What's more, when faced with this situation pet owners tend to either re-fill the bowl to counter this, or, if they do not re-fill, could risk the health of the rabbit by leaving them too long without food, which is dangerous.

Hay Intake

Feeding a muesli diet was also found to result in a lower hay intake, even when hay is fed ad lib, than feeding an extruded nugget diet. Hay is a vital component of the diet of a rabbit to maintain dental, digestive and emotional health. Reduced hay intake could also exacerbate the other health conditions outlined above.

Weight and Body Condition Score

Throughout the feeding trial the rabbits were weighed on a weekly basis and body condition scored (BCS). Over the course of the feeding trial trends developed in terms of weight gain and BCS.

The MO group gained weight rapidly, and reached above ideal body condition scores. This led to the conclusion that feeding muesli alone leads to obesity in the rabbit, thus making the rabbit more susceptible to obesity related conditions such as flystrike, pododermatitis,joint disease, and metabolic disease.

The HO group remained lighter in bodyweight, and never reached breed standard. Although none of the rabbits were too thin, this led to the conclusion that feeding a hay only diet can result in less than ideal body weight. This raises the question that, over time could this result in malnutrition from a lack of vital nutrients, given the variation in quality of hay available commercially?

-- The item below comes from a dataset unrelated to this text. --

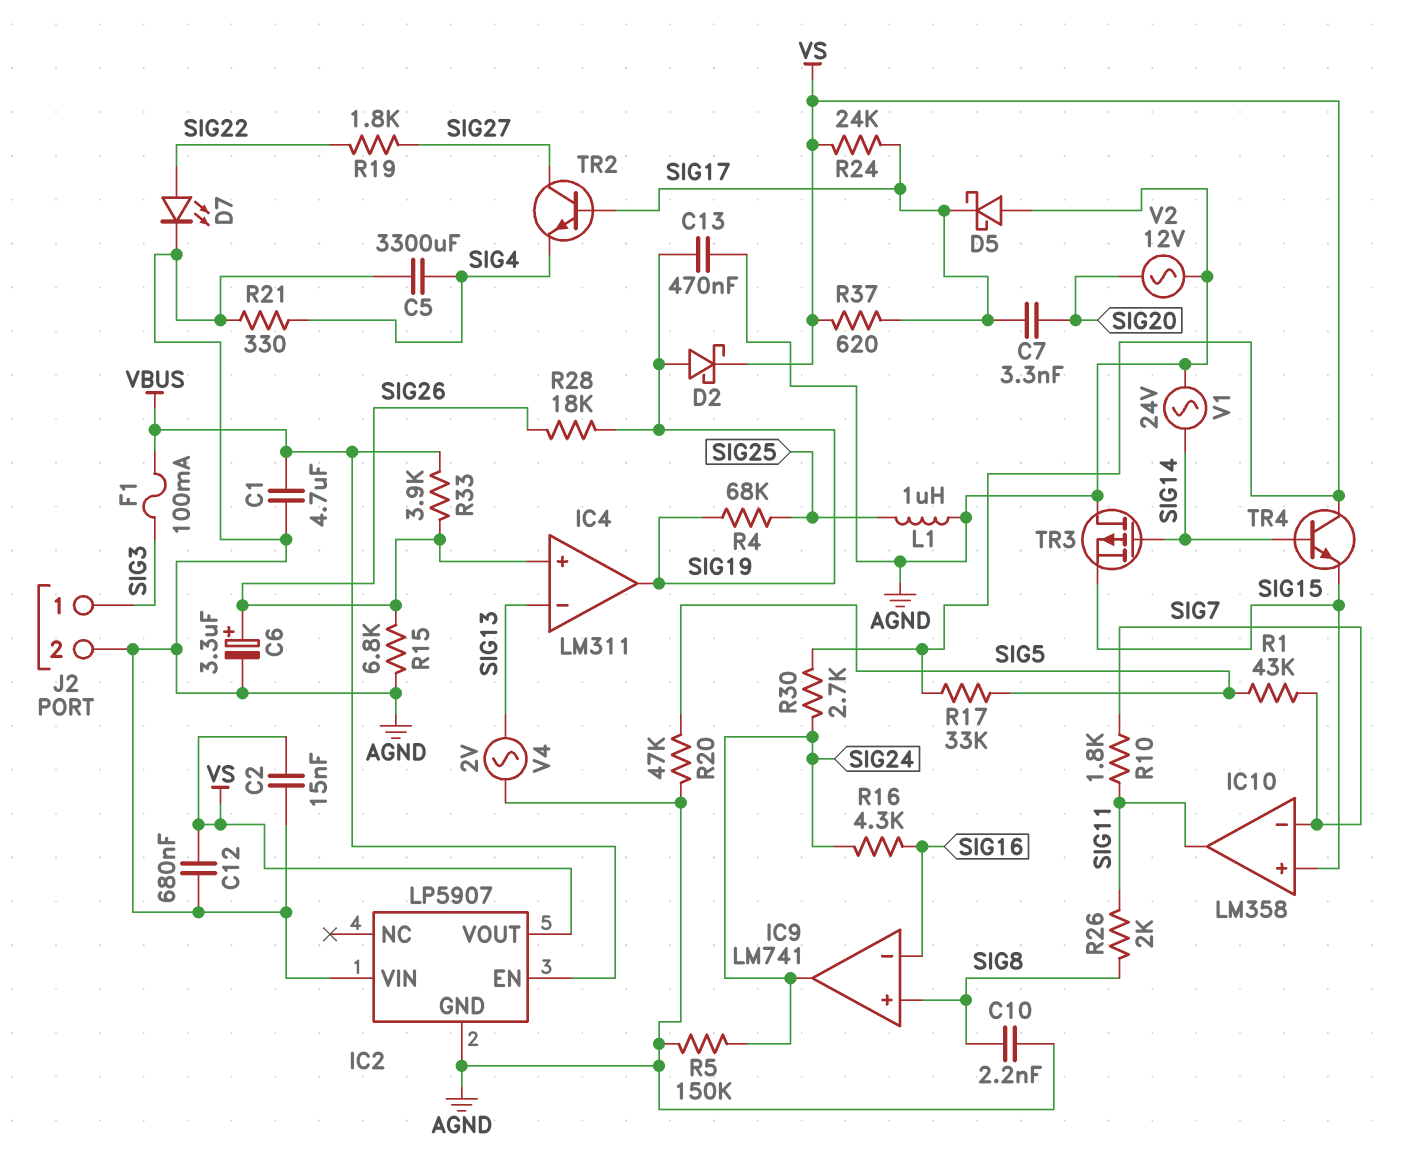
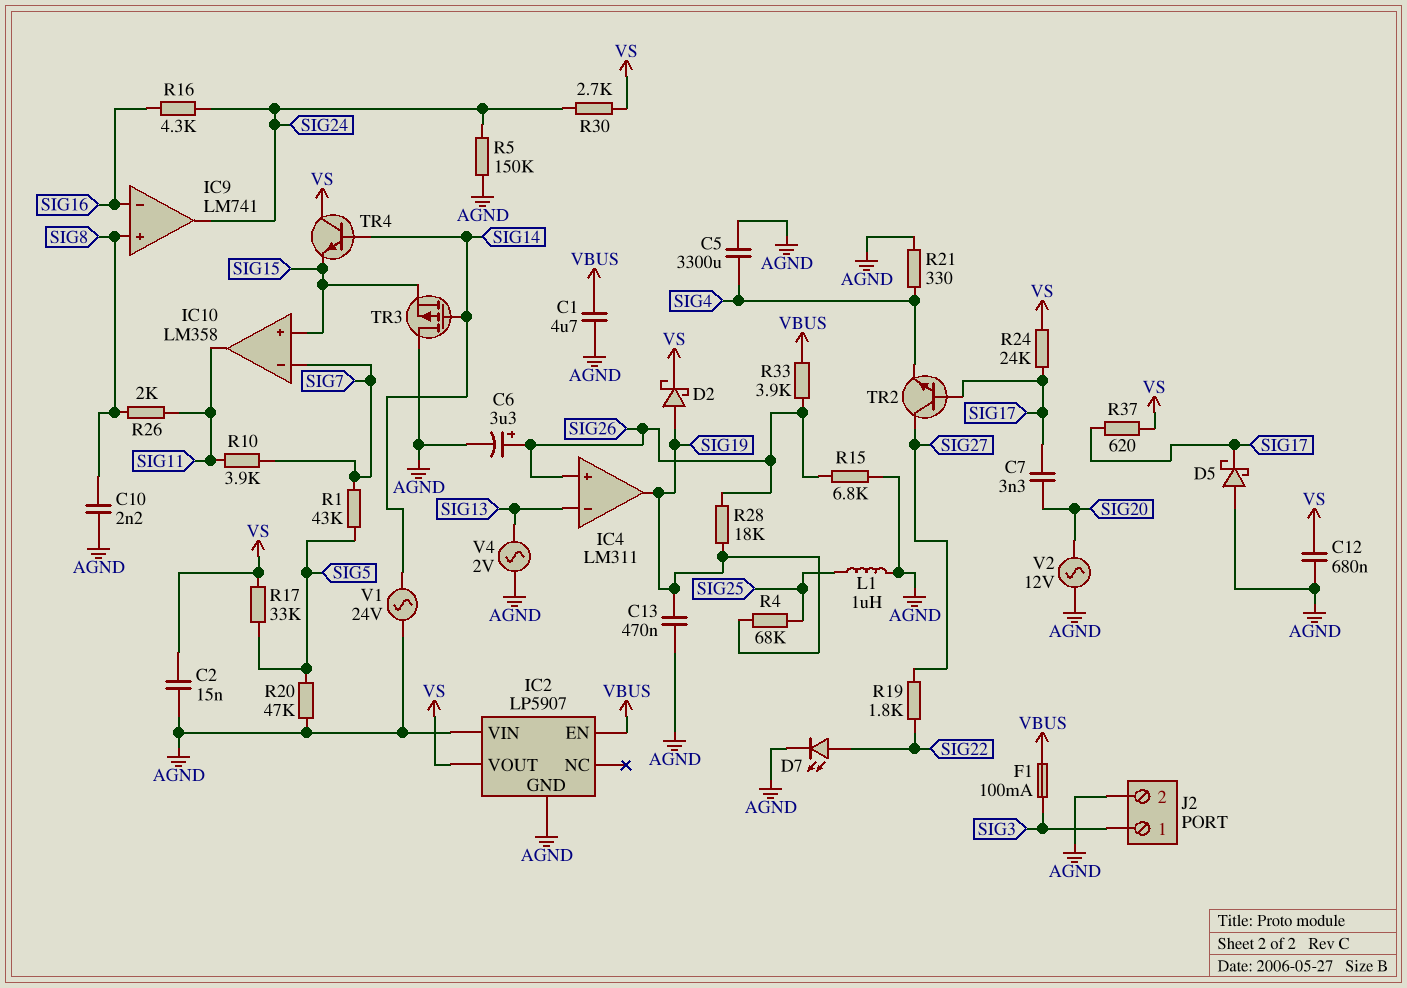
R10: 1.8k (SIG7, SIG11) -> 3.9k (SIG7, SIG11)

The NH and MH groups gained weight at a steady rate, did not become obese, and their weights were similar in both groups over the course of the feeding trial, leading to the conclusion that feeding a concentrate diet with a high quality hay results in steady weight gain in a growing rabbit, and aids in the prevention of developing obesity.


Following the trial there is now statistically significant evidence that feeding a muesli-style diet, with or without hay, can result in an increased risk of dental and digestive health problems such as:

  • Poor gut motility, which can put rabbits at a high risk of gut stasis, a condition which is often fatal
  • Eating less hay, which can lead to abnormal growth of teeth that could develop into painful dental disease. Lower hay consumption also results in reduction in water intake, which in turn could lead to urinary tract stones or sludge.
  • Not eating all their caecotrophs, meaning they may not get all the nutrition they need and uneaten caecotrophs may become matted in rabbits' fur, putting them at risk of dermatitis and fly strike
  • Selective feeding (where rabbits pick out their favourite pieces rather than eating the whole portion), which can lead to an imbalanced diet lacking in vital vitamins and minerals.
  • The research has also shown that eating muesli-style foods without hay causes rabbits to become overweight or obese, which can also lead to health problems.